Bagaimana dengan indera lain seperti penciuman dan perasa? Anda bisa gunakan hal ini untuk mengisahkan sesuatu secara dramatis. Perhatikan: “Bau daging kambing bakar begitu menyengat, tetapi tidak kumungkiri menerbitkan selera juga. Apalagi jika daging itu sudah dilumuri dengan kecap terbaik. Wuih, akan terasa menggurat lidah!” Ketika menulis ini, pasti kita memanggil memori penciuman daging kambing bakar dan bau kecap, mungkin kecap Bango atau ABC. Karena itu, penulis yang baik selalu memiliki memori penciuman apakah itu bau pizza, bau kencur, bau kamper, bau amoniak, bau karbit, bau sampah, bau bangkai, atau bau parfum.
Perasa juga sama, baik itu dengan lidah maupun dengan kulit. Seorang penulis bisa mengisahkannya dengan baik jikalau ia memang pernah merasakannya dan merekamnya dalam memorinya. Ia bisa menceritakan bagaimana kulit yang terbakar, kulit yang tertusuk duri, atau lidah yang merasakan buah peria.

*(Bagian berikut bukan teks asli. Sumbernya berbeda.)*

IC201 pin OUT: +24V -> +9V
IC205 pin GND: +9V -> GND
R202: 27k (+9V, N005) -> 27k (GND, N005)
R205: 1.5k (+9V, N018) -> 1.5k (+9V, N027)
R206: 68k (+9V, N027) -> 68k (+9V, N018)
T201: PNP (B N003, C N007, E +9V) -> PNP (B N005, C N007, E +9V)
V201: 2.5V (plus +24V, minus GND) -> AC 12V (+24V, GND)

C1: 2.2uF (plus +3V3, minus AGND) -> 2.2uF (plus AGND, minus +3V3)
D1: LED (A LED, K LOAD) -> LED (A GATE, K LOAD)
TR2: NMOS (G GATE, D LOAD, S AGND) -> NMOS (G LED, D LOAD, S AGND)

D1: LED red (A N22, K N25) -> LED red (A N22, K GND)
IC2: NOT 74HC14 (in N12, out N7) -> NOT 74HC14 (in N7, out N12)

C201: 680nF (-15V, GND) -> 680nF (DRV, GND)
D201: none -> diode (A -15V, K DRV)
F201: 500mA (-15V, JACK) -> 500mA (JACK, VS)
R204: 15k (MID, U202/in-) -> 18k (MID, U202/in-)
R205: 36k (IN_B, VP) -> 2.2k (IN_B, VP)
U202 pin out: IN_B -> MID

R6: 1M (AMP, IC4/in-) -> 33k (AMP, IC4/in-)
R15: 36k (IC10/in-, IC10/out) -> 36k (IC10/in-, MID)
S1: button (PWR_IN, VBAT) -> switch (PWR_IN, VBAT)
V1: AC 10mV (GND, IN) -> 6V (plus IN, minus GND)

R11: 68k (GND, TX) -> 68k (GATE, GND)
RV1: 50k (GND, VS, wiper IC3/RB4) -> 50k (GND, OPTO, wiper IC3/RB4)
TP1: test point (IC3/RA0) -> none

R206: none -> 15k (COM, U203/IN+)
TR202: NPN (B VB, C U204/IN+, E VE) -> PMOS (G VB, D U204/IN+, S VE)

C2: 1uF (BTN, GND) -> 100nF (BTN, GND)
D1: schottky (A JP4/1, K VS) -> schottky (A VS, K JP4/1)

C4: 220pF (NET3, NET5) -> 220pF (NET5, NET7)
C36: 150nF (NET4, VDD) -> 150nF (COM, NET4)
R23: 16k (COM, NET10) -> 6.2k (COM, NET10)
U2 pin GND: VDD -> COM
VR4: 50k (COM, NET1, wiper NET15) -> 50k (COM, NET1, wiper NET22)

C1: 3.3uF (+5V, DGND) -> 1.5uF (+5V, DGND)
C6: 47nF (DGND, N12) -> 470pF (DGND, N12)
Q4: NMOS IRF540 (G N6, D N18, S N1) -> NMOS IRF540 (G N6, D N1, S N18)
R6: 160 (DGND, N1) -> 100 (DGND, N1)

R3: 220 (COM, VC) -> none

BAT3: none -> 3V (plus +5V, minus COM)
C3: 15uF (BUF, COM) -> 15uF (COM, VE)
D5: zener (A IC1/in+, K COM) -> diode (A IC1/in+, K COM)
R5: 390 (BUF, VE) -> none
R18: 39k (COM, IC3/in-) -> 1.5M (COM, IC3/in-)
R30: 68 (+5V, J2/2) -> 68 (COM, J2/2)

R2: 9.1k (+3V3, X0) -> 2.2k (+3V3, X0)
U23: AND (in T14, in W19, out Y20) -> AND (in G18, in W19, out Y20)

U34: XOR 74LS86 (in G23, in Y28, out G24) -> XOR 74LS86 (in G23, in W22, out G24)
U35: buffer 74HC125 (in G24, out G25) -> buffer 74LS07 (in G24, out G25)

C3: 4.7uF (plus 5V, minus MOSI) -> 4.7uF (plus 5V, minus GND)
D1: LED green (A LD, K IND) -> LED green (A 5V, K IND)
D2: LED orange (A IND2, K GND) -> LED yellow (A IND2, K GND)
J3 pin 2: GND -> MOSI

Memori adalah daya tampung otak yang dialirkan oleh kabel-kabel syaraf sesuai dengan berfungsinya panca indera kita dengan baik. Kalau salah satu tidak berfungsi, yang lain akan menghasilkan daya lebih kuat. Seseorang yang tidak bisa melihat, daya pendengaran dan terutama indera keenamnya (intuisi) bisa berkembang baik. Karena itu, seorang penulis buta sekalipun, dapat menulis dengan baik dan mendalam.
Sungguh anugerah Tuhan memang luar biasa, bahkan untuk kita yang hendak menulis. Jangan sepelekan penggunaan indera ini sebagai kapasitas menghasilkan tulisan yang berdaya atau dalam bahasa Joe Vitale, tulisan yang menghipnosis. Hal-hal menakjubkan dari tulisan Anda bisa terjadi.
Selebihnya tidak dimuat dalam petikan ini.